Our study differed in several potentially important ways from previous studies. It is well established that vitamin D levels fluctuate seasonally . Studies of Canadians have demonstrated a marked drop in vitamin D levels in the fall from their peak levels in the summer, and a high prevalence of low wintertime vitamin D levels [34, 35]. To capture peak rates of rhinovirus infection in students, we initiated our intervention in early September, rather than during late autumn and winter months. Thus, serum vitamin D levels did not have the same opportunity to decline as they naturally would during the autumn. Rather than having to overcome depletion in vitamin D levels, our study may have maintained and potentially enhanced vitamin D levels. However, in the absence of blood tests this cannot be proven. Additional differences include the frequency and quantity of vitamin D3 supplementation. Our study used a relatively high dose of 10,000 IU of vitamin D3 per week ingested as a single dose, an average of approximately 1400 IU/day. Although the optimal dosing regimen remains uncertain, it has been acknowledged that adherence with daily supplements is often suboptimal and larger, less frequent doses may be an effective alternative [36, 37]. A final methodological difference was our use of self-collected nasal swabs and laboratory confirmation of URTI. Our definition of clinical URTI may have been excessively broad and insufficiently specific which may have led to incorrectly classified events. It is possible that this definition captured episodes attributable to allergies or other causes, creating error in the statistical model and pushing the results towards a null effect.

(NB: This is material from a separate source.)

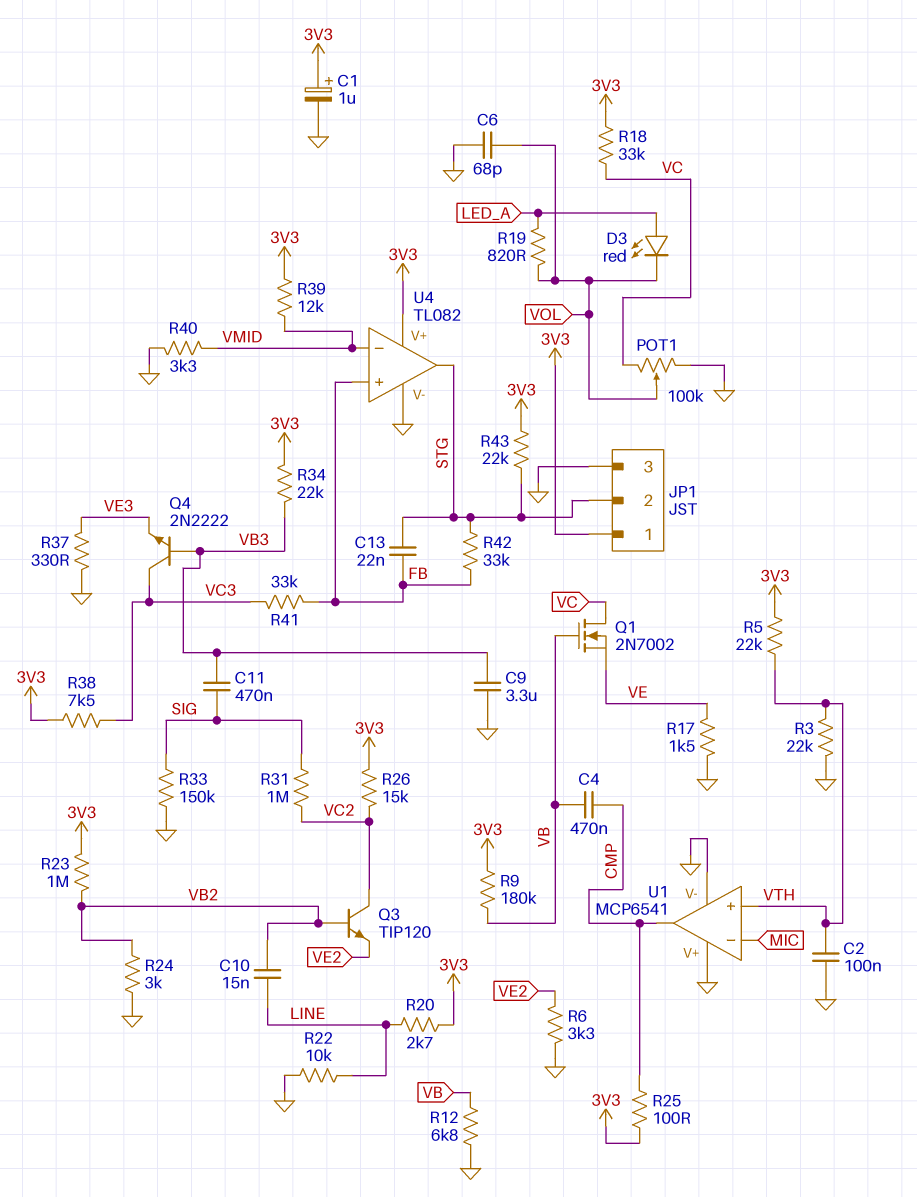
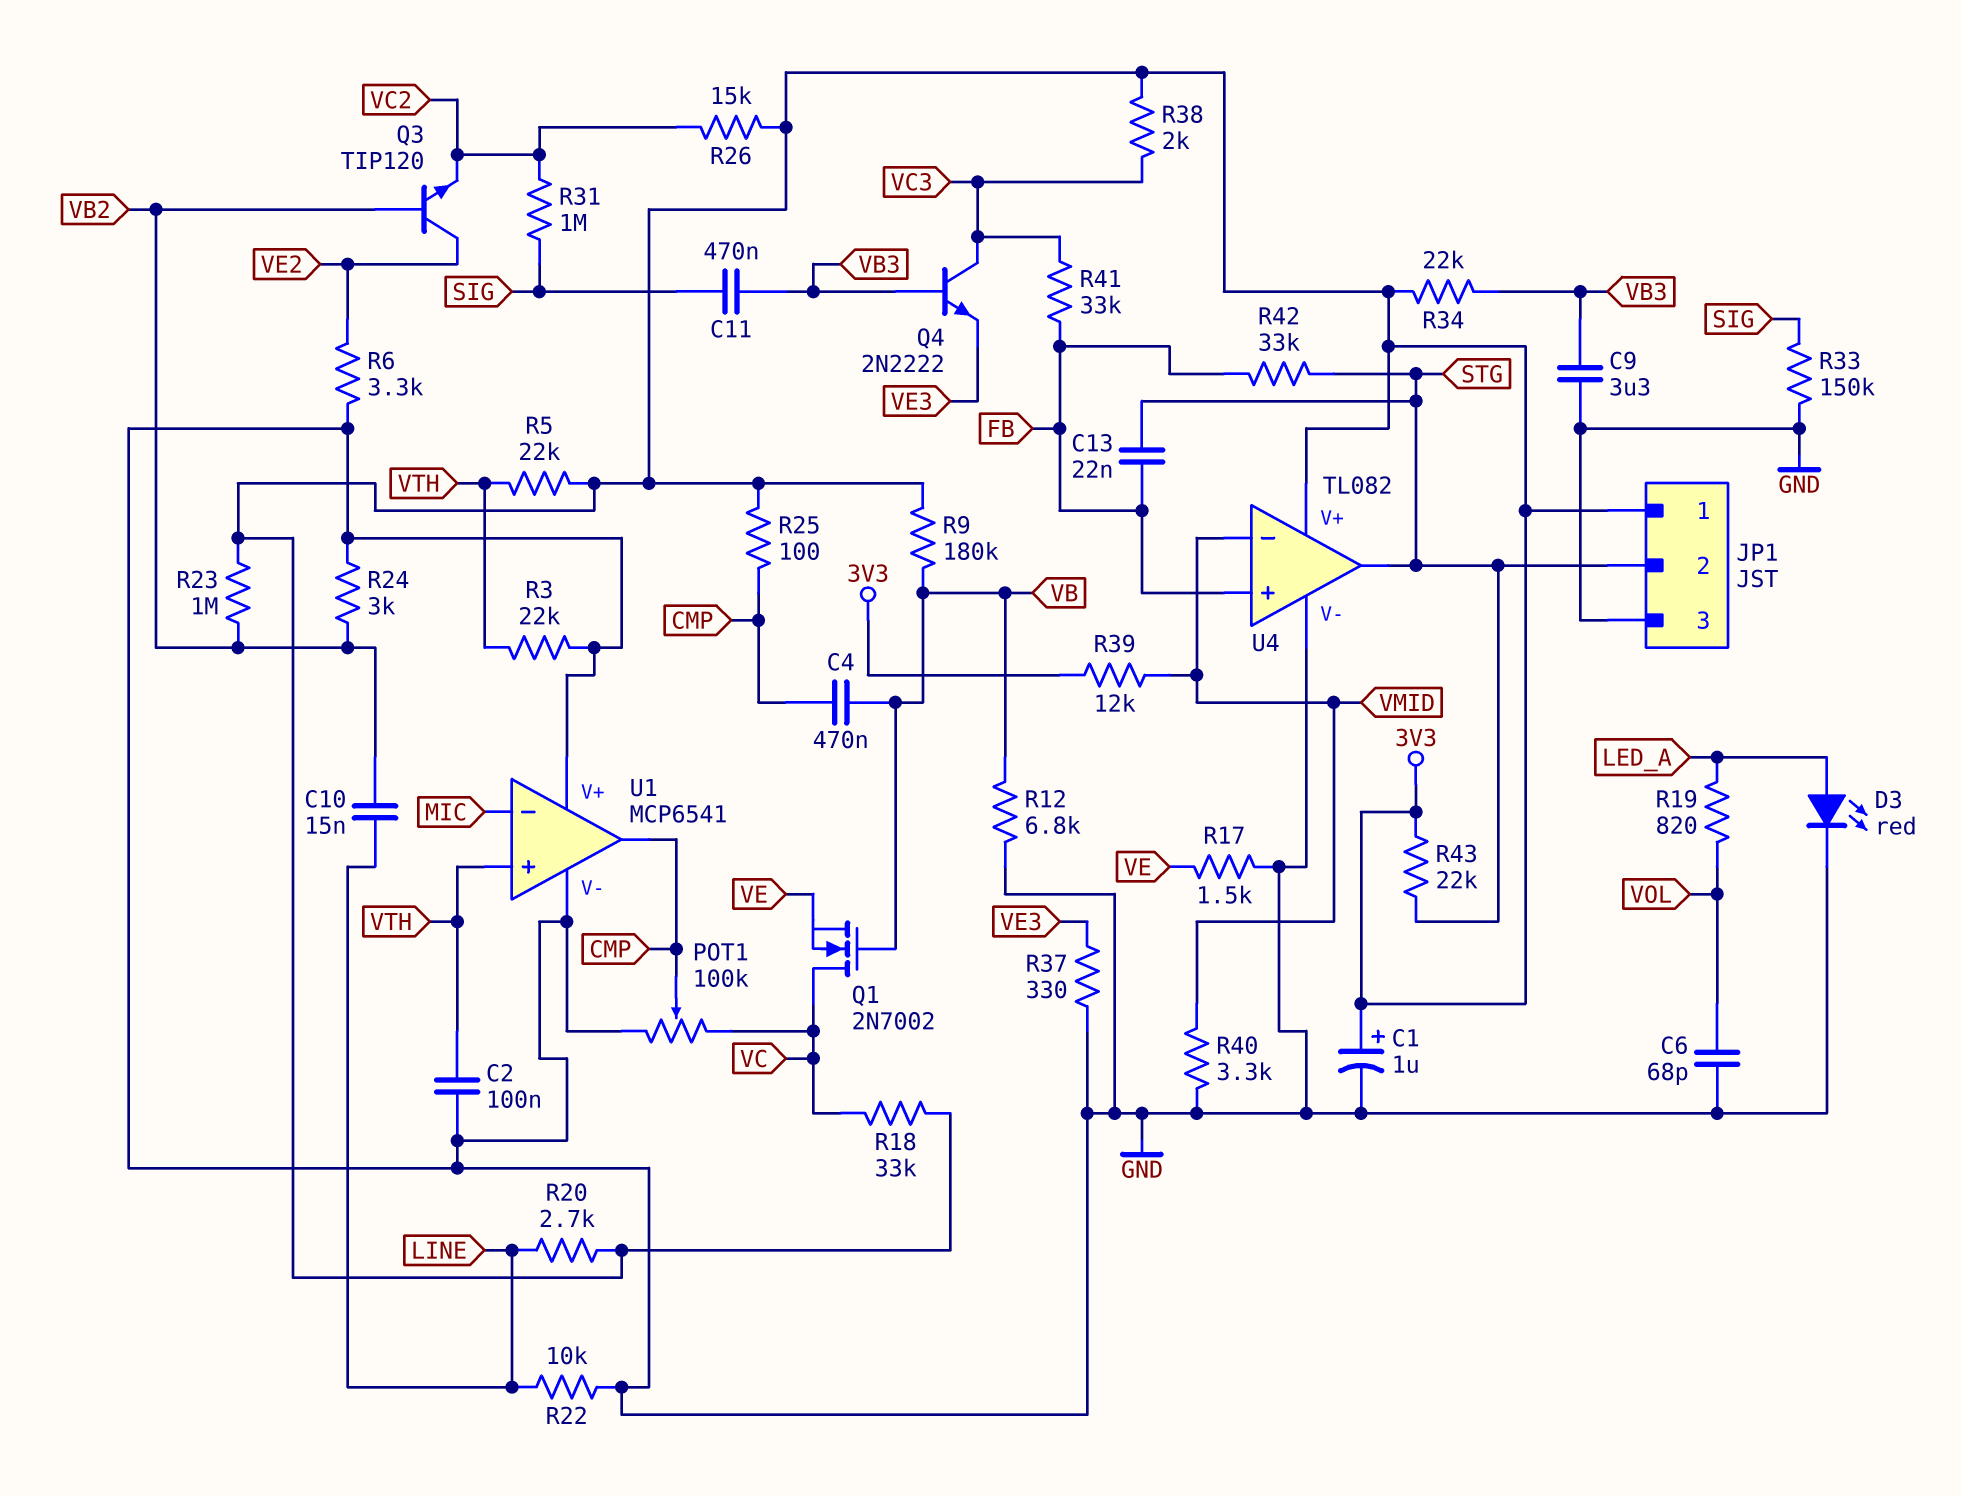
D3: LED red (A LED_A, K VOL) -> LED red (A LED_A, K GND)
POT1: 100k (GND, VC, wiper VOL) -> 100k (GND, VC, wiper CMP)
Q3: NPN TIP120 (B VB2, C VC2, E VE2) -> NPN TIP120 (B VB2, C VE2, E VC2)
R38: 7.5k (3V3, VC3) -> 2k (3V3, VC3)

Ultimately, our study was underpowered since the observed event rate was lower than predicted. This would contribute to larger variance in the estimates and uncertainty surrounding our results. This study was conducted over a relatively short period of time and while it captured peak rhinovirus activity, it was unable to capture URTI caused by other viruses. Consequently, it is uncertain whether vitamin D3 supplementation is beneficial for the prevention of non-rhinovirus URTI. An additional limitation was the lack of serum vitamin D testing without which we were unable to investigate whether individuals with lower baseline vitamin D levels benefitted incrementally compared to individuals with sufficient baseline vitamin D levels.
Gargling did not appear to reduce the risk of URTI in our study population, in contrast to previous reports . Although our collection period captured peak rhinovirus activity, gargling may be more effective for pathogens which predominantly colonize the oropharynx. Additionally, we were unable to observe whether, or how often, gargling was practiced by participants; gargling may need to be carried out more frequently than twice daily to be beneficial.